Our research goal is to understand and predict the dynamics of land waters from local to global scales, including its interaction with Earth system and human society. To achieve this goal, we work on various science challenges on global hydrology/hydrodynamics mainly using modelling, remote sensing, and data integration approaches.
If you are interested in detail: please also visit the list of publications.
CaMa-Flood:
Global hydrodynamic model
MERIT DEM:
High-accuracy global DEM
MERIT Hydro:
Global river topography
J-FlwDir:
Japan Flow Direction Map
Runoff Game:
Rainfall-Runoff Game
G3WBM/G1WBM:
Global 3s/1s water map
GWD-LR:
Global River Width Map
OSM Water Layer:
Water layer from OpenStreetMap
Here are overview of some research topics we currently work on:
River is an important component of the global hydrological cycle, and it interacts with Earth’s climate and biogeochemical systems by transferring water and other materials from land to oceans. It also affects human society by providing water resources, while too much or too small river discharge causes disasters (i.e. flood, drought). Understanding and predicting river water dynamics is essential for representing rivers within global climate models and also for water resource planning and water-related disaster mitigation. However, modelling of river hydrodynamics on the global scale is difficult because of its multi-scale nature. While we have to consider the basin-wide water budget of continental rivers (spatial scale: >1000km), the water movement is regulated by detailed topography of river channels and floodplains (spatial stale: <100m). To overcome this difficulty, we are working on developing a global river model CaMa-Flood, which can simulate river hydrodynamics very efficiently by representing flood inundation as sub-grid scale physics.
While modelling is a powerful tool to understand and predict the global hydrological cycle, its accuracy highly depends on the quality of the available topography dataset because the dynamics of land waters is largely constrained by local topographic relief. However, the availability of high-accuracy topography data is limited on the global scale, especially in developing countries and remote areas without human settlement. Satellite measurements can cover these areas, while the accuracy of spaceborne topography data is still not adequate for land hydrodynamics modelling. We are working on developing very high accuracy global topography datasets which are ready-to-be-used for global and regional hydrology models, by integrating multiple satellite and geospatial datasets and applying extensive hydro-geographical data processing.
We also work on the remote sensing of land waters to reveal the actual status of global hydrology cycle by observational approach. We use various satellite techniques (optical, radar, altimetry, microwave, gravimetry) to measure different variables in the global hydrological cycle. We are a part of the SWOT Science Team and collaborate with scientists all over the world to advance our understanding of surface waters using state-of-the-art satellite measurement techniques.

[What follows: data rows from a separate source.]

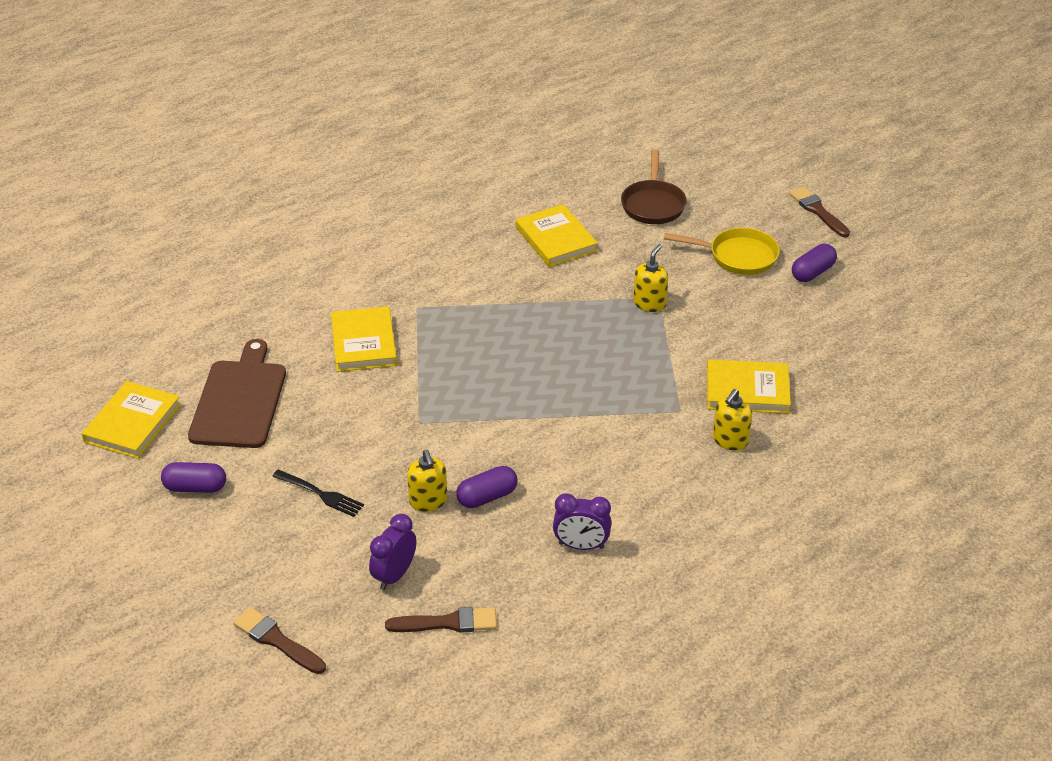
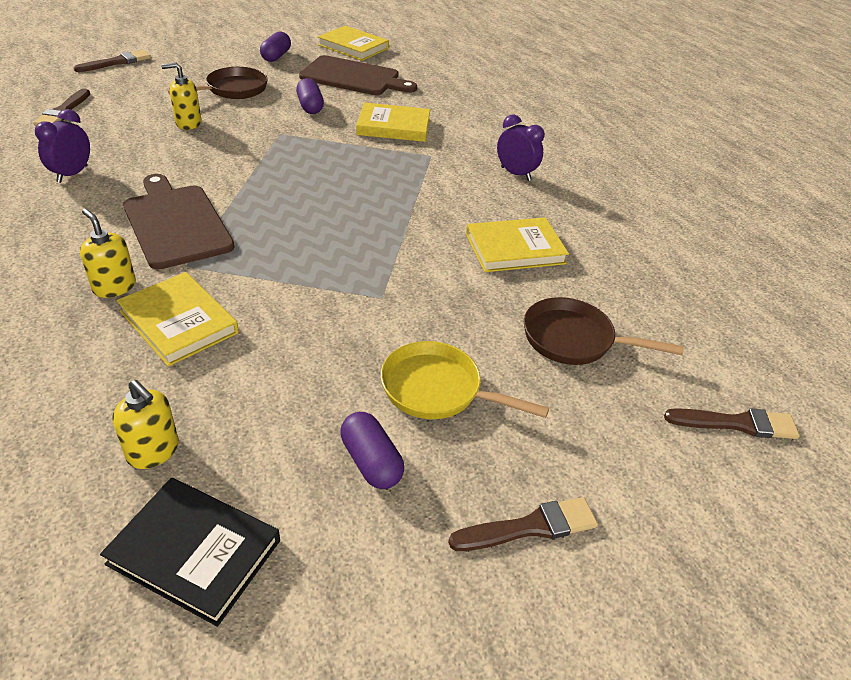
camera: 100 degrees right, 0 degrees up
(320, 494) = (233, 90): black fork -> brown pan
(394, 575) = (128, 101): purple clock -> purple clock (515, 174)
(487, 497) = (169, 146): purple capsule -> purple capsule (310, 107)
(625, 438) = (176, 223): none -> brown cutting board
(649, 303) = (373, 287): yellow soap dispenser -> yellow soap dispenser (153, 451)
(694, 142) = (736, 424): none -> brown brush
(738, 256) = (437, 390): yellow pan -> yellow pan turned 90 degrees clockwise
(747, 390) = (179, 322): yellow book -> yellow book turned 60 degrees counterclockwise
(911, 321) = (195, 552): none -> black book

In addition, integration of model simulations and satellite/in-situ measurements is required for more precise monitoring of global hydrodynamics state. We are developing various model-data integration techniques, such as data assimilation or multi-variable model optimization. These techniques are used to realize the optimum estimate of global hydrological cycle and also to reveal model parameters unobservable from satellite measurement (such as underwater river topography).
We are also working on the improvement of land hydrology processes within the framework of global climate models and Earth system models. Historically, land surface models only consider vertical water and energy fluxes for representing land-atmosphere interactions as the bottom boundary condition of atmospheric models. However, the importance of more detailed hydrology processes is discussed recently, as they interact with Earth’s climate system via biogeochemical and ecological processes. For example, carbon emission over land waters (CO2 from stream and lake surface, methane from wetlands) is not negligible in global carbon budget studies, and hillslope water redistribution could control vegetation dynamics and water budgets. We are trying to develop a new multi-scale modelling approach to represent these detailed hydrological processes within the Earth system modelling framework, and to examine their impact on the global climate system.

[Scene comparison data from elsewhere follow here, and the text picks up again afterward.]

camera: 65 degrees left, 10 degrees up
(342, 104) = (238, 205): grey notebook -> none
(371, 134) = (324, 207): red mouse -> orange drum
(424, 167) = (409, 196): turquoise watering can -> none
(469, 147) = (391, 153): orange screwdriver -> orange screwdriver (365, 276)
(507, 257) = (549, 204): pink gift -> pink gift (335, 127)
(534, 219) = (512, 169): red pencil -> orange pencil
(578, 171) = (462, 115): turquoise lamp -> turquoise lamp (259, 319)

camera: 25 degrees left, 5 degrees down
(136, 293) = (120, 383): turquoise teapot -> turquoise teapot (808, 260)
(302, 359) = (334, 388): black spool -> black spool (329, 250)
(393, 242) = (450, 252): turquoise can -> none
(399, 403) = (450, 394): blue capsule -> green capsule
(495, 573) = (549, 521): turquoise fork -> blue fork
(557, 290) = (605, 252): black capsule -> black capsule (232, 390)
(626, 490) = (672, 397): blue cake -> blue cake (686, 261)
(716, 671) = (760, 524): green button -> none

Our global river hydrodynamics model CaMa-Flood is a powerful tool to estimate flood risk on a large scale because of its very high computational efficiency. By utilizing this advantage, we are working on several applicational studies, such as global/nationwide real-time flood forecast, global-scale flood risk assessment under climate change, and probabilistic flood risk analysis using large ensemble data, assessment of compound disaster risk.